Security notes for manual attention (non-blocking)

This PR is correctly flagged security-sensitive. Two observations that a human owner may want to acknowledge — both are pre-existing and not introduced by this diff, but this PR changes their blast radius:

1. Cross-space PII existence-oracle (P2, pre-existing model). The /v1/manager group is gated by requireAdmin → CheckLoginRole, which passes for any global admin/superAdmin role with no per-space ownership check. By widening the keyword filter to email/phone, any platform admin can now probe GET /v1/manager/spaces/<any-space>/members?keyword=<email-or-phone> to confirm whether a given email/phone belongs to a member of an arbitrary space. The authorization model is unchanged by this PR, but the PII surface it exposes is wider. Suggest confirming this is acceptable for the admin tier and that these searches are covered by audit logging.

2. No keyword min-length/format validation (nit). A 1-character keyword becomes LIKE '%x%' across PII columns, enabling broad partial sweeps. Low impact (an admin can already list all members of a space, and PII is not returned), but a minimum keyword length and/or audit logging would reduce the probe surface.

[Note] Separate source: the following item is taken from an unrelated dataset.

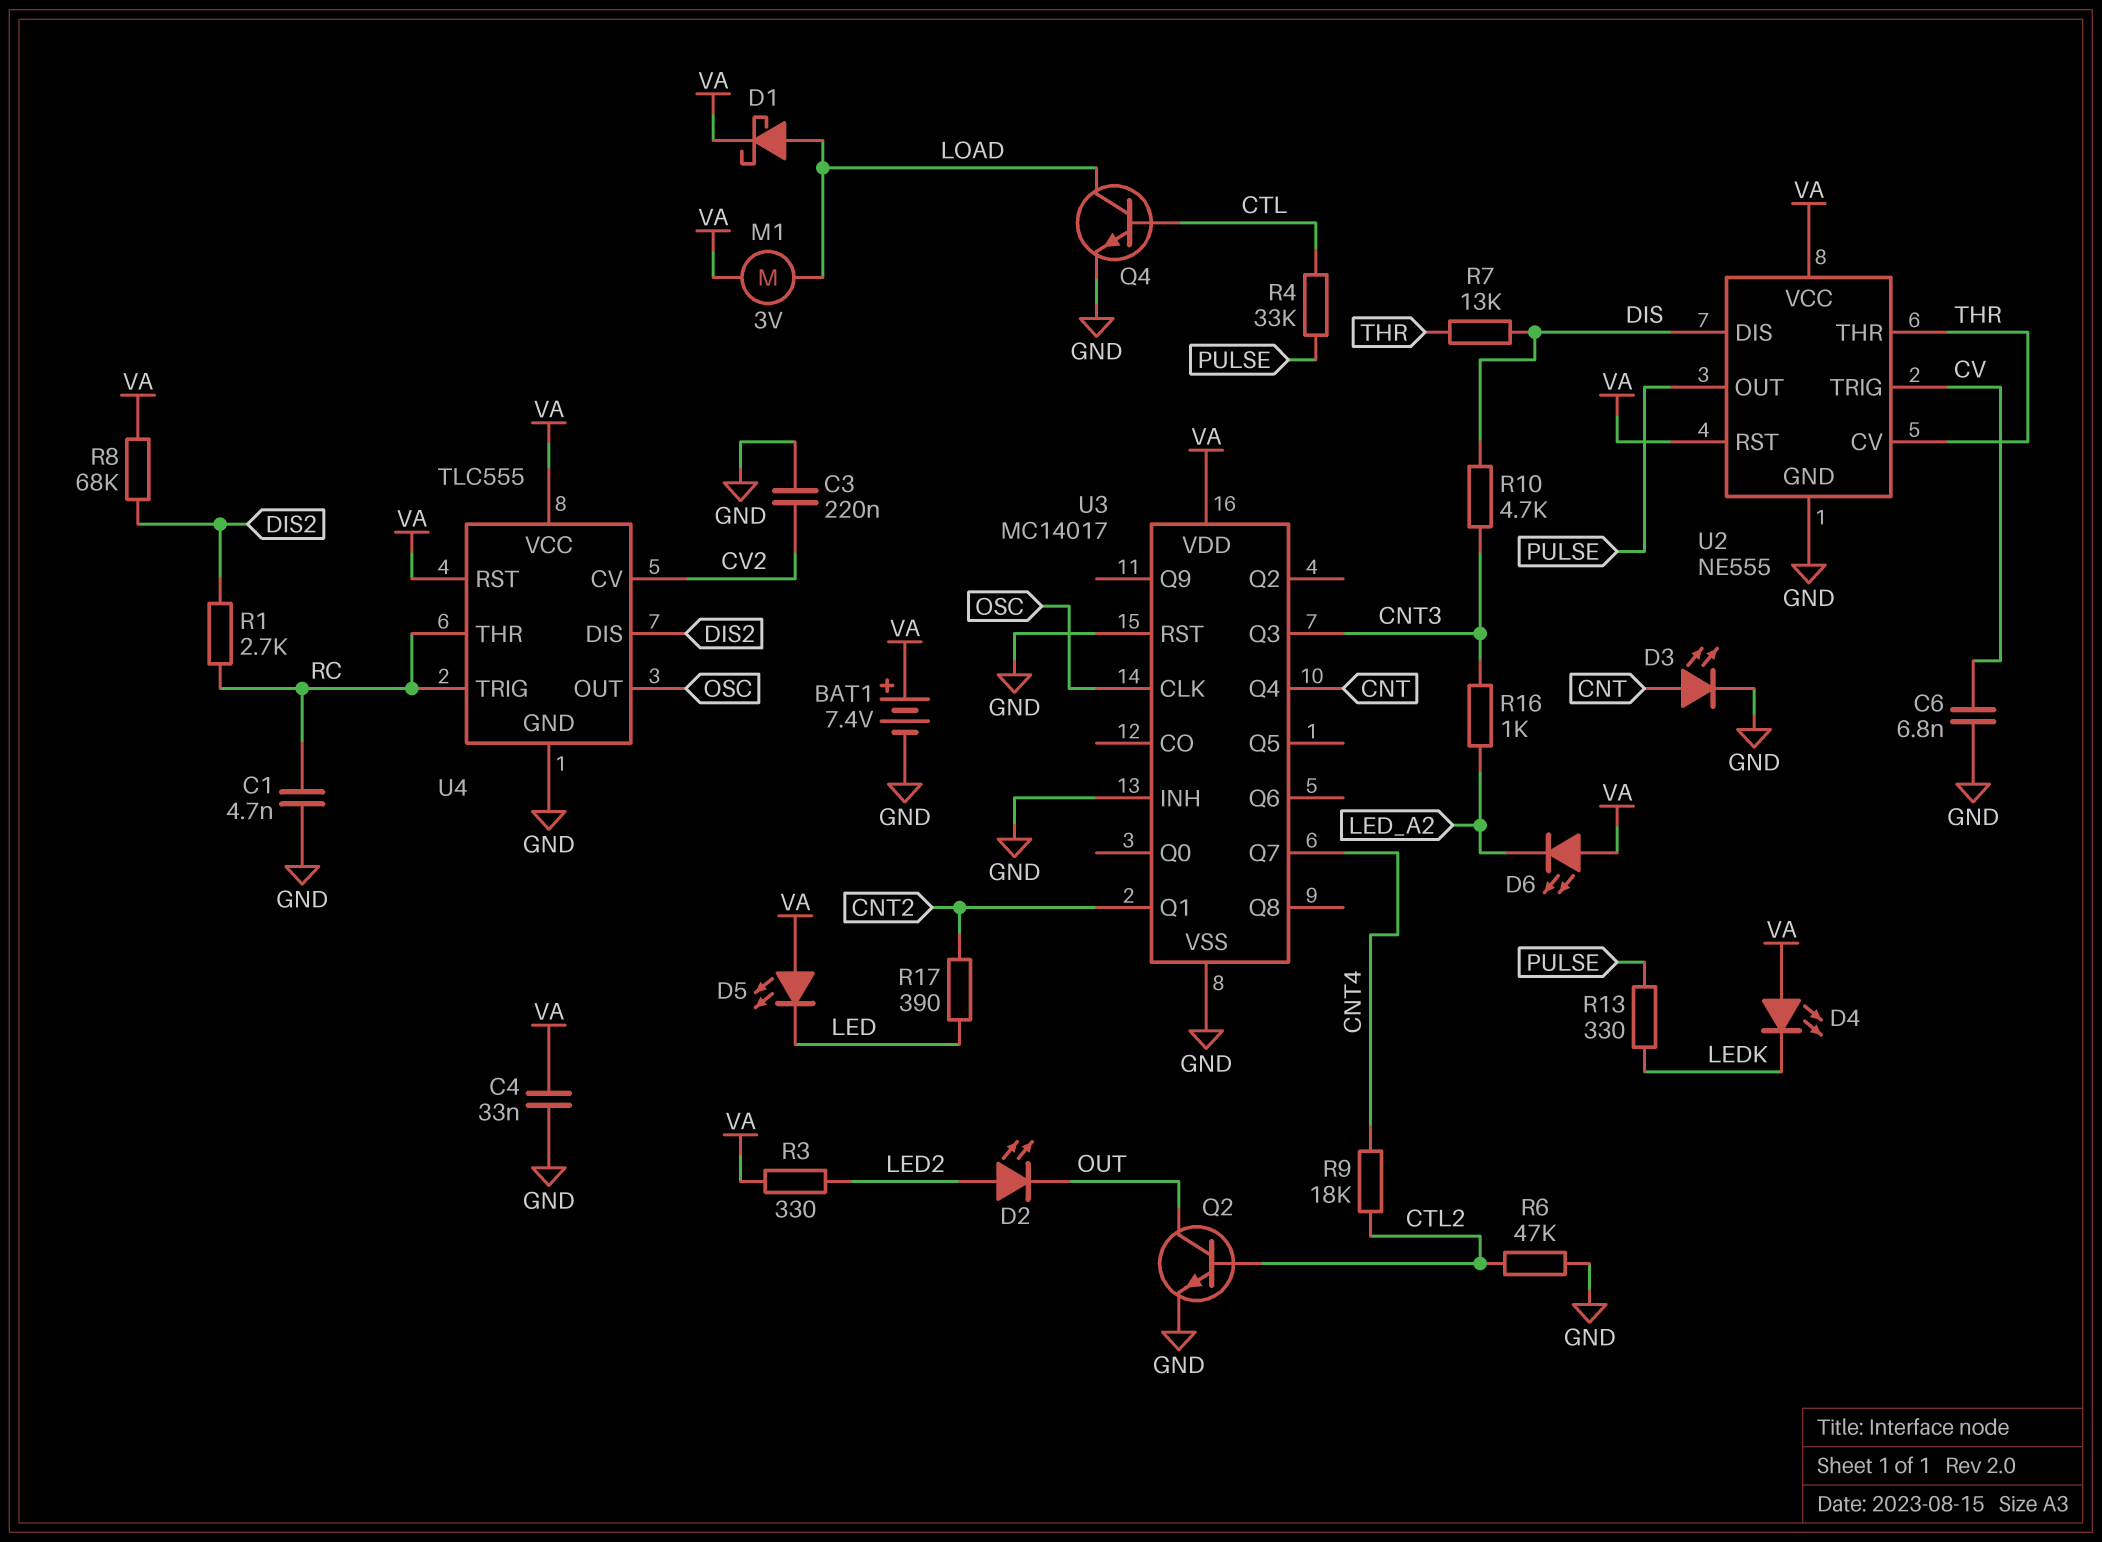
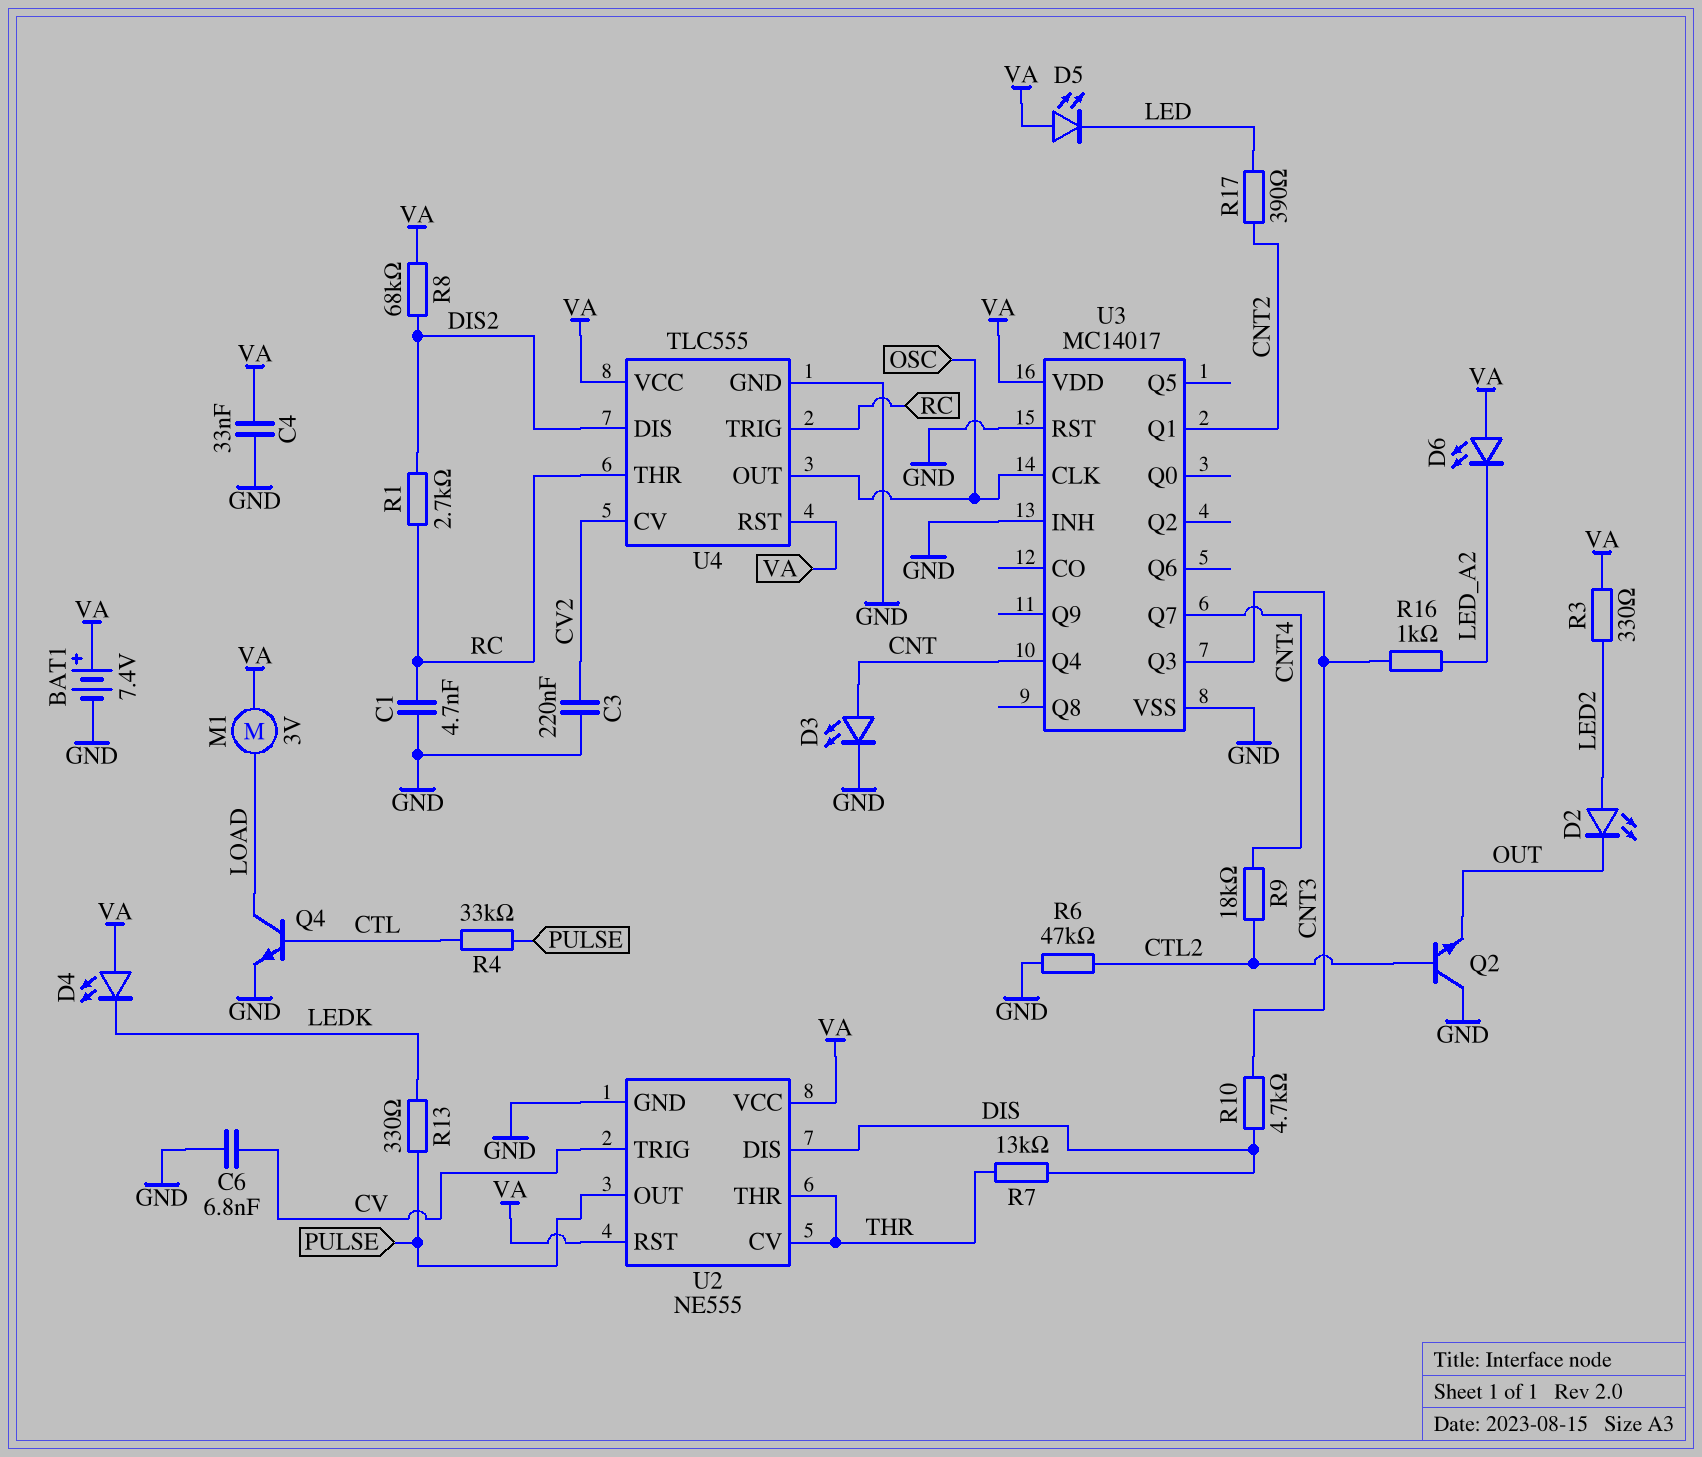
D1: schottky (A LOAD, K VA) -> none
Q2: NPN (B CTL2, C OUT, E GND) -> NPN (B CTL2, C GND, E OUT)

Minor / maintainability (non-blocking)

• Pagination has no unique tiebreaker (P2, pre-existing). queryMembersAdmin orders by sm.role DESC, sm.created_at ASC with LIMIT/OFFSET but no unique final sort key. created_at is second-granularity and members bulk-added in the same second share it; with equal role, MySQL's order for tied rows is undefined and can drift between pages, skipping/duplicating a boundary row. Untouched by this PR, but it sits in the changed function — consider appending .OrderAsc("sm.uid").
• Test fixture diverges from prod schema (nit). The fixture user table omits prod columns (short_no, status, role, etc.) and declares search columns nullable where prod is NOT NULL. Harmless for this PR (only the 5 search columns are touched), but a latent trap for future code paths that depend on the omitted columns.
• Implicit test invariant (nit). The list and count share filter subtest (expects 2 for example.com) silently relies on u-owner having no user row. An inline comment noting u-owner is intentionally left without a user row would prevent a future fixture change from breaking it.

Overall: clean, correct, and backward-compatible. Approving.